If you are not using flash you will need powerful continuous lighting to enable fast shutter speed (say 1/2000 sec as a starting point, but experiment) which will probably necessitate higher ISO settings. Adjust your settings to get appropriate exposure. With continuous lighting you will be able to use High Speed “motor drive” to get a sequence of shots, which may allow you to use slower drip speeds and still give you usable splashes in each burst of shots.
To avoid unwanted camera movements use a tripod. Focus on where the drops will land. If you are using a mirrorless camera you may need to change the viewfinder settings. Often it is set to display the image as it would be captured on the sensor, which is fine for ambient light, but if you are using flash, you may find the viewfinder is very dark since the main light (flash) is not illuminating the subject. You will find somewhere in the menu there is a setting to emulate an optical view finder so you see the subject in reasonable exposure. On my OM1 the menu is shown below, but the menu set-up, and exact terminology may vary depending on your camera brand and model.
Once you can see the subject, use manual focus to get the area where the drips land in focus. Now you can start to get photos. It is hit and miss. Remember to wait for the flash to charge before releasing the shutter or you will get blank images. Adjust the drip rate with the tap.

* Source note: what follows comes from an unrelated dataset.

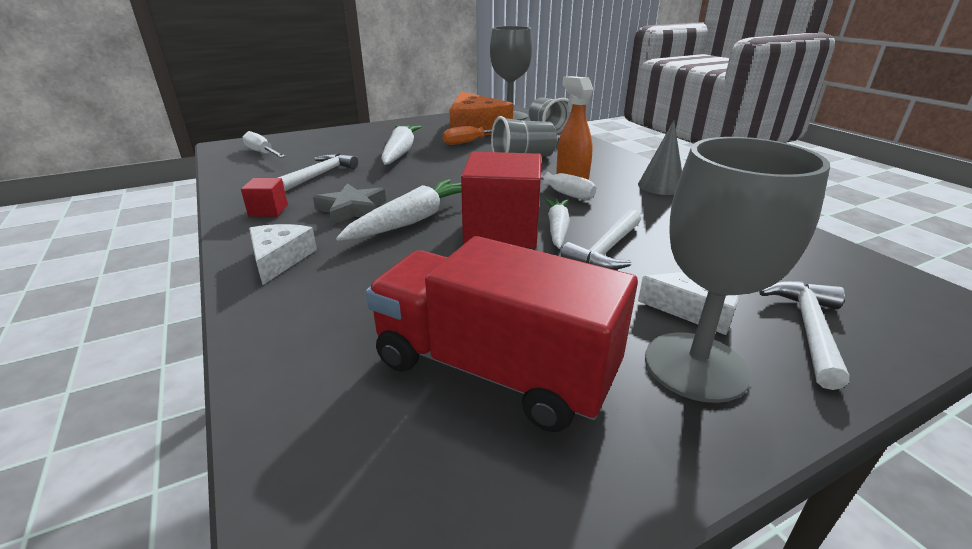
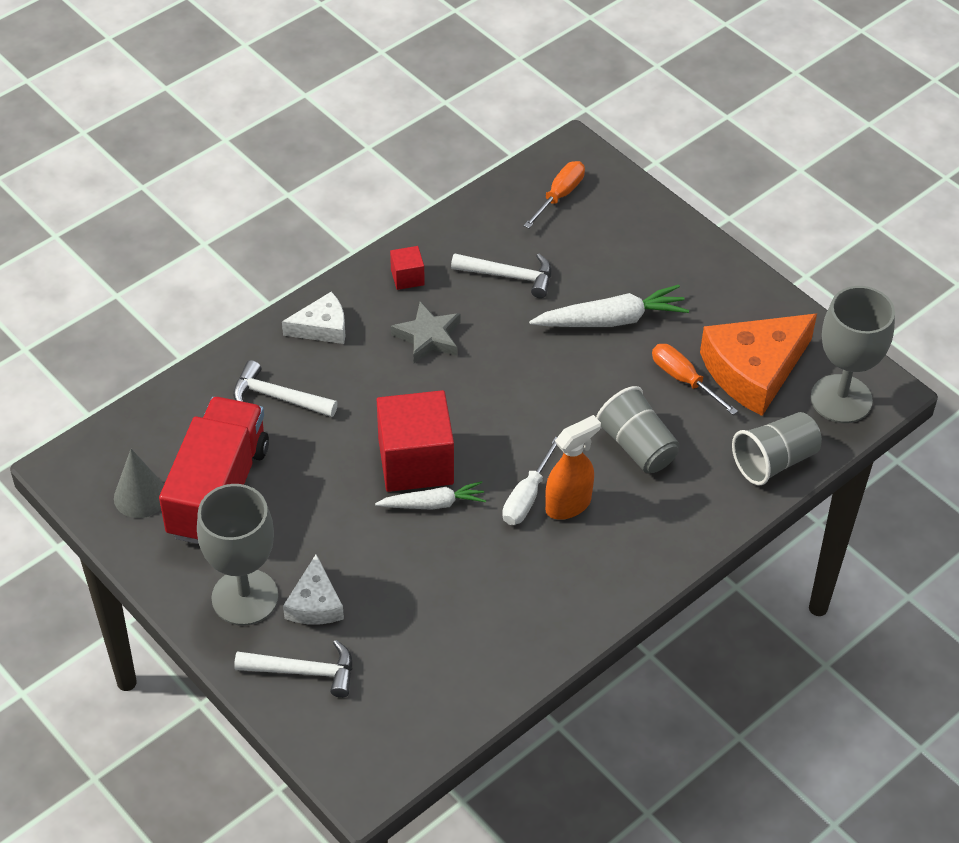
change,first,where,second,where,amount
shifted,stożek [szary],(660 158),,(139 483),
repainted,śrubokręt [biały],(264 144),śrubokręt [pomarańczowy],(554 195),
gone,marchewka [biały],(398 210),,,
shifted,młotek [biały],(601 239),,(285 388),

If the drips are too infrequent you may get many “misses”. If your drip rate is too high it may get messy with multiple splashes in exposures (but that may also give interesting effects). Below are thumbnails of some of my better images (about 1 in 10 of the exposures I took (and a biscuit I chomped on between sequences).
If your flash has a “strobe” function that operates fast enough (multiple sequential flashes in a single exposure), you might try that to see what effects you get (may need to use a longer exposure time). Try adjusting the height the drips come from to see how things change. Play with different backgrounds; perhaps use a different coloured/patterned bowl. Maybe colour the water with food dye. Maybe colour the drip water but not the bowl. Maybe drip into milk … Experiment.
Hope it all works for you. Let me know if you have problems.